There isn’t much of a race for the Legislative District 6, Position 1 seat. Incumbent Republican Rep. Kevin Parker has raised 40 times the amount of money as his Democratic challenger and is a fixture at fairs, parades and other civic events. He’s also known for walking neighborhoods and ringing doorbells. If you didn’t know better, you’d think he was playing catch-up.
But the underdog is Donald Dover, a genial man who is offering only token opposition. Dover, who used to manage distance learning for Washington State University, says he entered the race because he didn’t feel it was right for Parker to run unopposed. He ran for Cheney City Council in 1983 for the same reason. Dover is knowledgeable about the issues, but he simply cannot match Parker’s passion for public service.
Parker has no illusions about the upcoming legislative session. With the Supreme Court watching carefully, he thinks lawmakers must come up with $3 billion to $6 billion to satisfy the 2018 deadline for funding basic education. The frustration, he notes, is that lawmakers can’t confer with justices to nail down a figure. Plus, he doesn’t think the court fully appreciates previous legislative efforts to meet the constitutional mandate.
McCleary, he says, will make it challenging to tackle other issues requiring significant funding. He thinks a transportation package is unlikely and says it will be more realistic to narrow the focus to existing projects, such as the North Spokane Corridor. He supports the reforms that proved to be the sticking point last session, such as forgoing the sales tax on transportation projects.
If he’s right about the prospects of a package, that’s unfortunate, because the transportation system needs significant upgrades to speed the flow of goods and to free the gridlock at ports. If that can’t be done, export business will look elsewhere along the West Coast.
Parker says it was wise to hold the line on college costs but notes it will take a significant sum that currently isn’t in the budget to continue a tuition freeze. He’s frustrated that university officials can’t provide clear answers on how much it costs to educate students.
He says he enjoys being a budget watchdog and would like to see the state issue debt forecasts that are similar to its revenue forecasts. Debt service in Washington, he says, is higher than in most states.

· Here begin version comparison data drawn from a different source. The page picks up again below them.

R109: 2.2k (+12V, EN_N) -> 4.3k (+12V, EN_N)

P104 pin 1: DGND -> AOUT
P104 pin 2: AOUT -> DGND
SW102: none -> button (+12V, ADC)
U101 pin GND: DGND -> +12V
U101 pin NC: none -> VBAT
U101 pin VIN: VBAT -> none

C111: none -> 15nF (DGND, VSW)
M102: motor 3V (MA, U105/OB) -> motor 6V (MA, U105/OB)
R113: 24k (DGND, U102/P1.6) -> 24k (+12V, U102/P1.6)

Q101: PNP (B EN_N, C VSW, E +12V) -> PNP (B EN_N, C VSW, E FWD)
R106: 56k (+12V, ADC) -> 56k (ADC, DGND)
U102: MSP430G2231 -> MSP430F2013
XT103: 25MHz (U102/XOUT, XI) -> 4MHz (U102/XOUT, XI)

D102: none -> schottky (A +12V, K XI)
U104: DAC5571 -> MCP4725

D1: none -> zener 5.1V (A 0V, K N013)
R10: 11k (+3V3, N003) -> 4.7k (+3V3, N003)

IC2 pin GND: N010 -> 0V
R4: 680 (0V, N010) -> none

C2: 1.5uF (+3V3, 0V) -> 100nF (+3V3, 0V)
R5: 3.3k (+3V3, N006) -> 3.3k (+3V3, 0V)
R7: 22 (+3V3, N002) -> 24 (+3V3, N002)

What separates Parker from many of his Republican colleagues is his willingness to take action to help the needy. He has gone to extraordinary lengths to listen to the concerns of the homeless, and he produced a bill that would help them secure temporary identification so they can look for work. He authored an anti-human-trafficking bill that was signed into law. Over the summer, he rounded up generators and bottled water for delivery to the Methow Valley when wildfires devastated the area.
Parker clearly loves public service and has earned a return trip to Olympia.